Backups with rsync
Now for another incredibly interesting post, this time about the rsync.
The rsync man page includes a couple examples for using rsync to back up directory trees, but what do all those options do, really? And just as important, which options do I like best?
Example
rsync -Cavz . arvidsjaur:backup
- -C, –cvs-exclude auto-ignore files in the same way CVS does [includes .svn/ subtrees]
- -a, –archive archive mode; same as -rlptgoD (no -H)
- -r, –recursive recurse into directories
- -l, –links copy symlinks as symlinks
- -p, –perms preserve permissions
- -t, –times preserve times
- -g, –group preserve group
- -o, –owner preserve owner (root only)
- -D, –devices preserve devices (root only)
- -H, –hard-links preserve hard links [“This option can be quite slow, so only use it if you need it.”]

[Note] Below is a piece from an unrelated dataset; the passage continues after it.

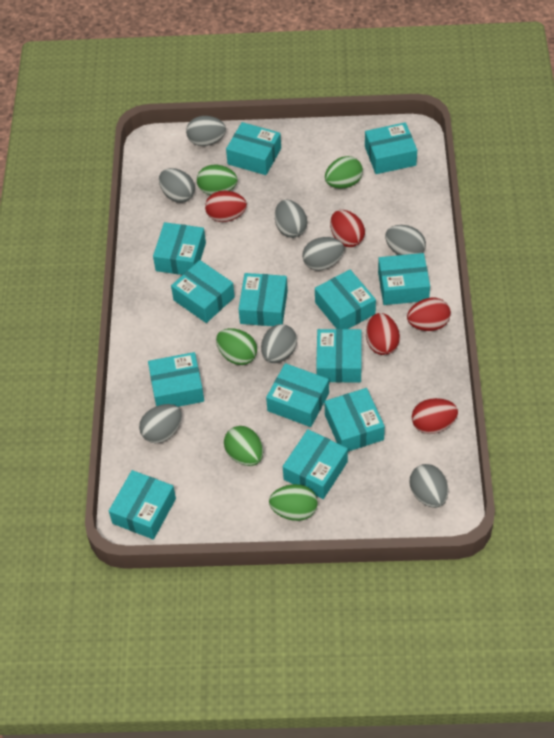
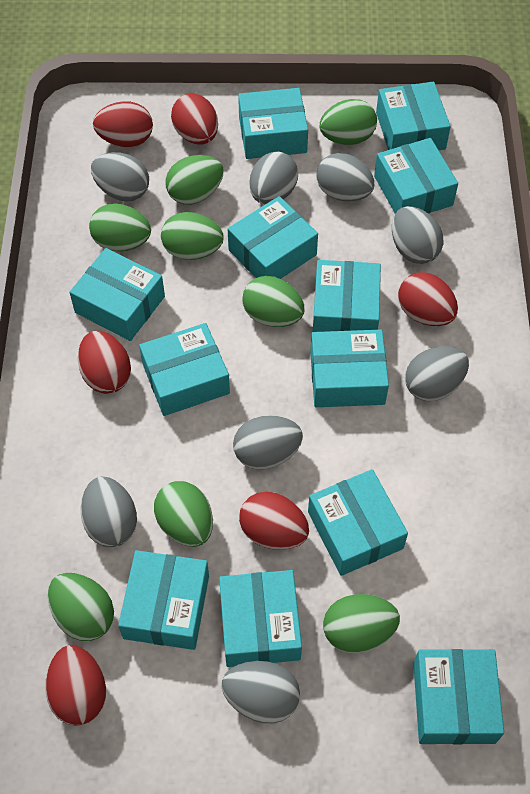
green egg: 5 -> 8
red egg: 5 -> 6
turquoise box: 13 -> 12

- -v, –verbose increase verbosity
- -z, –compress compress file data during the transfer
Other options of note:
- –delete deletes files on the receiving side which aren’t on the sending side, but only if
-r
or-d
is also included, and only for those directories which are being sync’d; always use--dry-run
first to see what would be affected - –exclude any path which matches this simple filter isn’t sync’d
- –progress show progress during transfer [don’t use inside
cron
]
Compare rsync -avz foo:src/bar /data/tmp
and rsync -avz foo:src/bar/ /data/tmp
: the first will create /data/tmp/bar, the second will copy the contents of bar into /data/tmp. Without the tailing slash an additional directory level is created at the destination, with the tailing slash just the contents of the directory are copied. Thus, these are identical:
rsync -av /src/foo /dest
rsync -av /src/foo/ /dest/foo
So for me the command would look something like:
time rsync -Cavz --exclude 'research/gutenberg' --exclude 'research/output' --delete --dry-run /home/steve/data /media/usbdisk/steve/backup
rsync -Cavz --progress --delete --dry-run ~/music/ ideaharbor.org:~/music/
(Make sure you check du -hT
on your destination before you begin.)
There are two different ways rsync
can connect to a remote system. Which method is used is controlled by the number of colons (:’s) included in the source or destination paths. When using a single colon, as in the examples above, rsync will use ssh to connect to the remote machine as the specified user. Hence any commands (such as creating new directories or writing to files) will be run as the specified user. When two colons are used rsync will connect to the rsync daemon (rsyncd) running on the remote machine, and any commands executed will be limited by the permissions of the user rsyncd is running as. rsyncd is configured using the rsyncd.conf file (see `man rsyncd.conf` for details).